Por la puerta del sol – Obras son amores

“Pido a Dios que no se agote en tu alma el sentimiento de lo bello que vive allí escondido, como en la cuerda el melodioso acento y el perfume en rosal aún no florido” (R. Núñez)
Dicen que la perfección no existe, porque lo perfecto no tiene errores y en el mundo que habitamos tenemos mucho que aprender, mucho que esperar, mucho que dar y que rectificar. Aun así el hombre es la obra perfecta de Dios.

Nada existe más hermoso que sea tan decisivo y glorioso en la existencia que aquello que nos ocurre en la infancia bajo el cobijo del amor y cuidados de la casa paterna.
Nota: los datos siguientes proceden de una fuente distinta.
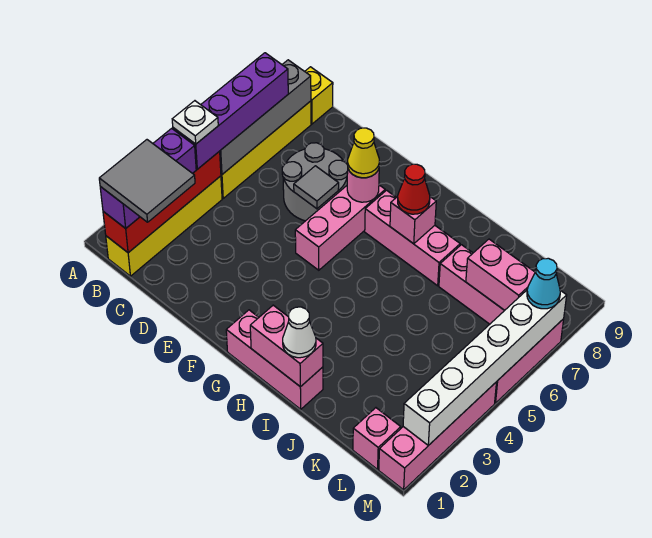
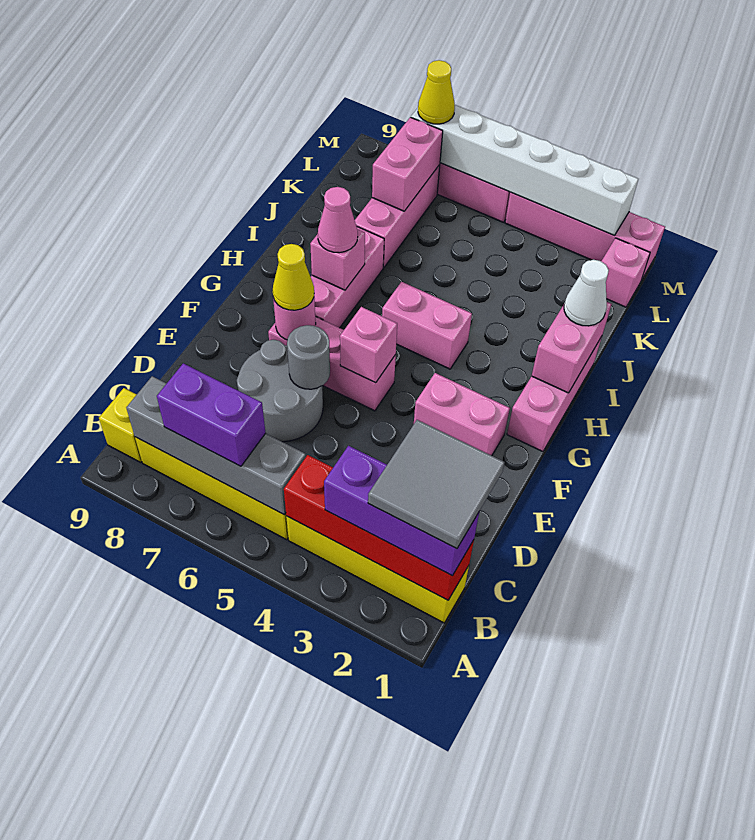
purple brick B4:B7 level 3 -> purple brick B6:B7 level 3
white plate B4 level 4 -> none
grey tile E6 level 2 -> grey round brick E6 level 2
none -> pink brick F2:F3 level 1
none -> pink brick F5 level 2
none -> pink brick H4:H5 level 1
red cone H7 level 3 -> pink cone H7 level 3
cyan cone M7 level 3 -> yellow cone M7 level 3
Es este el momento que determina y da color a todo el patrón de la vida.

La primavera en la naturaleza como en el hombre es clave para el buen funcionamiento de las otras estaciones. Infancia es la edad en la que en el cuerpo y en el espíritu se va forjando el sentimiento de lo bonito, lo tierno, lo amable, lo grato. En esta edad ser feliz es la máxima razón de la existencia; el niño goza de todo lo que le rodea sea un grillo, un juguete, una flor, un gato, un pájaro, una canción, jugar, saltar, correr detrás de un perro etc. Los abracitos de amor que entregan son tan naturales en él como es natural para los pájaros agitar las alas. Este es el momento en el que el ser humano empieza a crecer.

Cuando se tiene un hijo, se siente el dolor del que sufre, del que sueña, del que espera, del que necesita ayuda.

Hola: Soy Cristian Matías Pereira, nací en Barquisimeto hace seis meses. Tengo dos ángeles constantemente a mi servicio, todo en mi camino es felicidad, aún no conozco la tristeza. Mi infancia al natural y activa en el largo camino de la vida como la de cualquier niño, tal vez solo me regale caminos cortos, estrechas calles y muletas para moverme. No sé si podré un día esperar el alba en la colina y correr con su luz hasta la puesta del sol, no sé si podré seguir la senda que sigue el colibrí en su faena de robar a cada flor sus ricas ambrosías, no sé si podré un día andar con garbo y bizarría sobre mi camino como lo hace el pájaro al volar bajo el inmenso cielo, no sé si llegue a mí la bendición de poder pararme solo y como el caminante hacer mi camino al andar.

Cada artículo tiene una razón de ser; el de hoy se debe a la historia de Cristian Matías Pereira, un niño que nació en Barquisimeto hace seis meses, hijo de Luis Cristian Pereira y Anyelena de Pereira.
El niño nació sin un dedo del pie derecho, sin el hueso del peroné, con una anti curvatura en la tibia, sin tobillo, su pierna derecha es más corta que la izquierda. Los médicos dicen que debido a la hipoplasia post del miembro nunca podrá caminar sin ayuda. Urge una primera cirugía reconstructiva antes de cumplir su primer año, que sería realizada por especialistas en clínica de Medellín (Colombia). Los padres no cuentan con medios económicos para realizar la complicada operación. Sé que algunos lectores querrán ayudar en tan difícil momento con un donativo a los preocupados padres cuyos teléfonos son 0251 4421639/ cel. 0424 5477830/ o414 5236585.

Ayudemos a Cristian para que puedan andar sus pies por el camino como abanicos en el aire, como si fueran alas de querube o como una lira que paso a paso trota por el mundo recorriendo feliz los caminos de la vida, que lleguen a él los pétalos de la bondad humana como campanadas de fe sobre el verde tapiz de la esperanza, a la que en difíciles momentos nos aferramos esperando con alma y vida el milagro de un corazón como el suyo señor lector.